Reportage

Giorno 3 – Quando la tempesta ti viene incontro

La traversata atlantica vissuta giorno per giorno. La lotta persa contro Mahi Mahi e la promessa del mare: il meglio, o il peggio, sta per arrivare

il diario di Tia

Il mio amico Tia, un ragazzo italiano che ha tanta voglia di fare e che tanto fa, ha deciso di prendersi una pausa. Così si fa. Non è una questione di poterselo permettere, è questione di volerlo. Quindici giorni solo lui, un paio di colleghi di avventura e la traversata atlantica in mare. In questo diario ci regala le sue sensazioni. Non siamo con lui in barca, ma ogni giorno è un po’ come se lo fossimo.


Sono riuscito finalmente a riposare.

Non ho nemmeno messo i tappi per le orecchie, tanto non servono a nulla, e ho deciso che valeva la pena dormire (un po’) più comodo. Il rumore incessante del mare che si accanisce sulla barca, ora comincia a diventarmi familiare. Quasi mi culla. Mi fa pensare a chi si addormenta con il rumore del phon per sentirsi meno solo, come se avesse una compagnia calda, discreta e rassicurante.

Io e Lucas iniziamo il nostro turno di guardia. Il mare è calmo. Stiamo navigando a motore, e l’unica cosa da monitorare è l’AIS. Non dobbiamo preoccuparci delle vele, ora ammainate e dormienti, né del vento, che è completamente assente.

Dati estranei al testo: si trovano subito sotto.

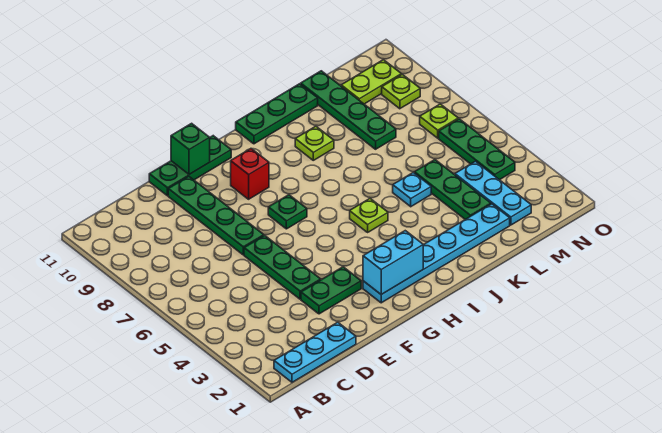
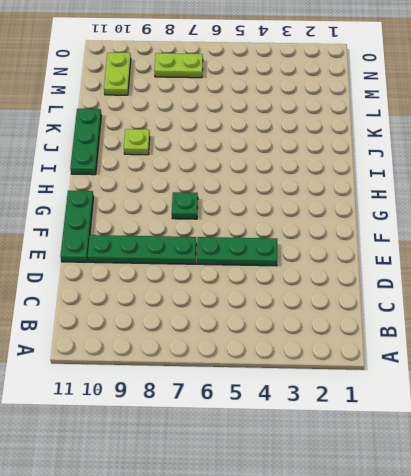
lime plate N7:N8 level 1 -> lime plate N7 level 1
none -> cyan plate B1:D1 level 1
none -> green plate E3:F3 level 1
none -> cyan plate G2:L2 level 1

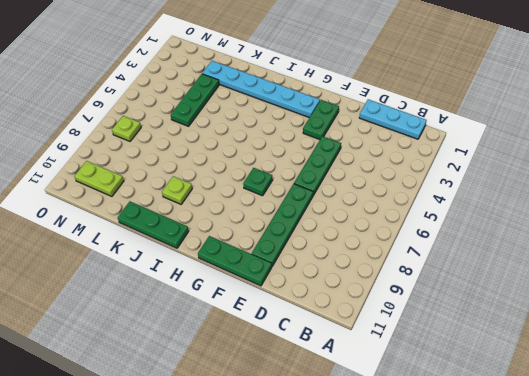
green plate F2:F3 level 1 -> green plate E3:F3 level 1
none -> red brick G9 level 1
none -> lime plate I5 level 1
none -> cyan plate K5 level 1

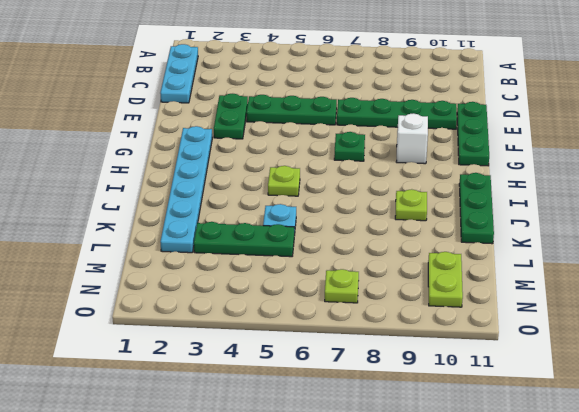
white brick G9 level 1 -> red brick G9 level 1
none -> green plate L8:L11 level 1
none -> cyan plate M2:M4 level 1
none -> green plate N4:N6 level 1

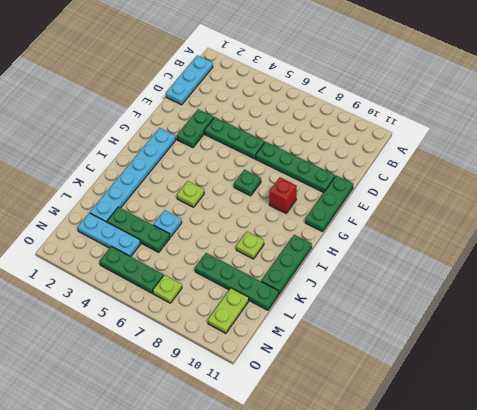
none -> lime plate N9 level 1
none -> green brick F11 level 2
none -> cyan brick G2:H2 level 2

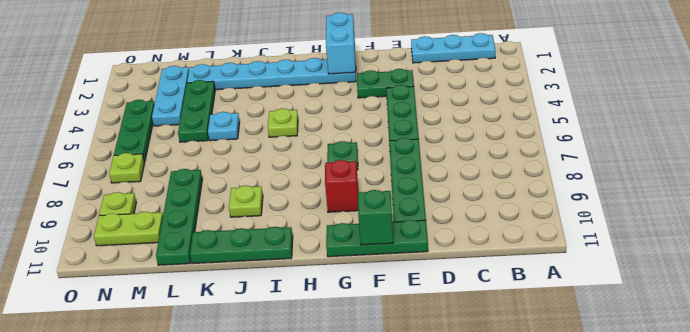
cyan brick G1:G2 level 2 -> cyan brick G2:H2 level 2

GIORNO 1 – La traversata atlantica, un viaggio dentro se stessi

Abbiamo deciso di mettere la prua leggermente più a sud (175 gradi), nella speranza di trovare un po’ di vento, ma anche per metterci in una posizione più riparata. Mercoledì e giovedì, infatti, il bollettino annuncia mare grosso, e scendere di latitudine potrebbe regalarci onde più stanche. Compilo il diario di bordo e andiamo a letto.

Al nostro risveglio, il motore tace.

Finalmente, si sente solo il suono delle vele che si tendono al vento. Il cambio di rotta ha funzionato: 17 nodi di vento, 8,5 nodi di velocità. Non male. Possiamo tornare a navigare come si deve, seguendo le regole del mare.

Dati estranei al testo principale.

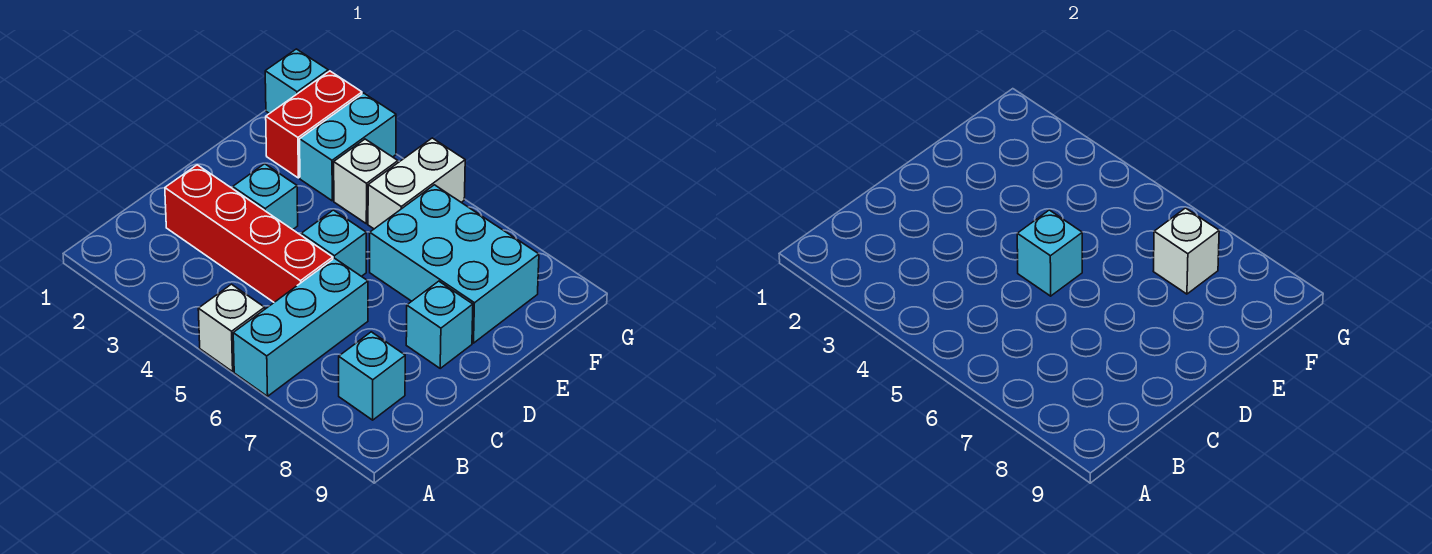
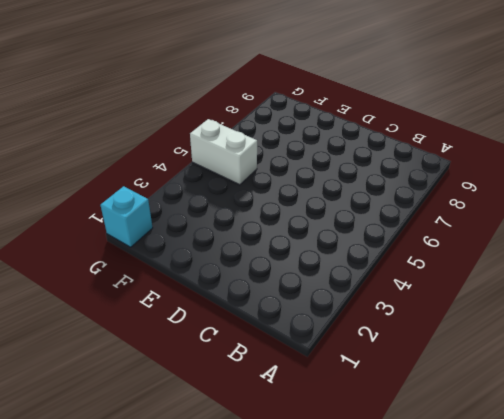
none -> white brick A5 level 1
none -> cyan brick A6:C6 level 1
none -> cyan brick B8 level 1

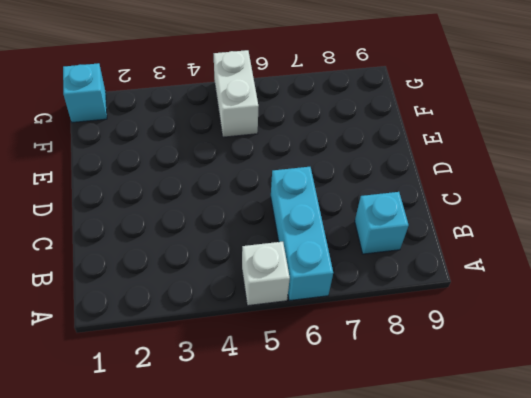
none -> red brick C2:C5 level 1
none -> cyan brick D3 level 1
none -> cyan brick D5 level 1

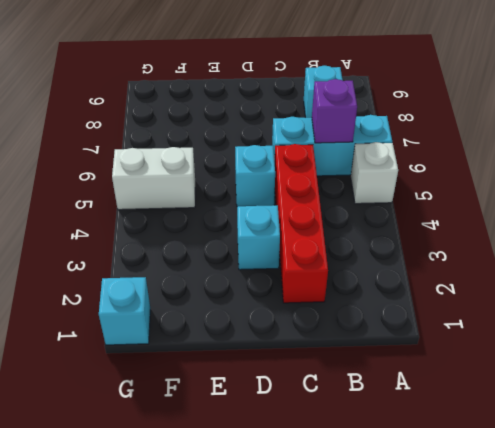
purple brick B6 level 2 -> none
none -> cyan brick D8 level 1
none -> cyan brick E6:F8 level 1
none -> red brick F2:G2 level 1

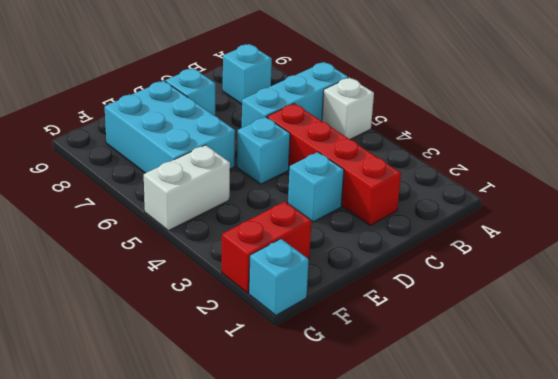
none -> cyan brick F3:G3 level 1
none -> white brick F4 level 1
none -> cyan brick D5 level 2

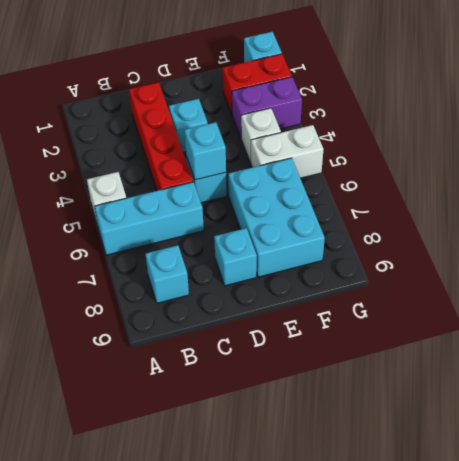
purple brick F3:G3 level 1 -> cyan brick F3:G3 level 1
none -> white brick F7 level 2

Per pranzo, io e Lucas torniamo ai fornelli.

Non siamo certo chef esperti, ma rispetto agli altri aspiranti cuochi di bordo, riusciamo a mettere in tavola qualcosa di decisamente più apprezzabile. Il menù del giorno? Wrap di pollo con formaggio, in stile messicano. Che poi, a dirla tutta, di messicano hanno solo la tortilla. Ma poco importa. A tavola regna il silenzio. È il segno inequivocabile di un piatto riuscito. ¡Vamos!

Decisamente, ci sono molte più cose in comune tra la superficie e il mondo subacqueo di quanto si possa immaginare. Prendiamo, ad esempio, l’ora di pranzo: sembra essere la stessa per noi umani e per i pesci. Ancora una volta, mentre siamo a tavola, il mulinello della canna da pesca inizia a cantare. E, guarda caso, succede sempre quando siamo io e Lucas ai fornelli.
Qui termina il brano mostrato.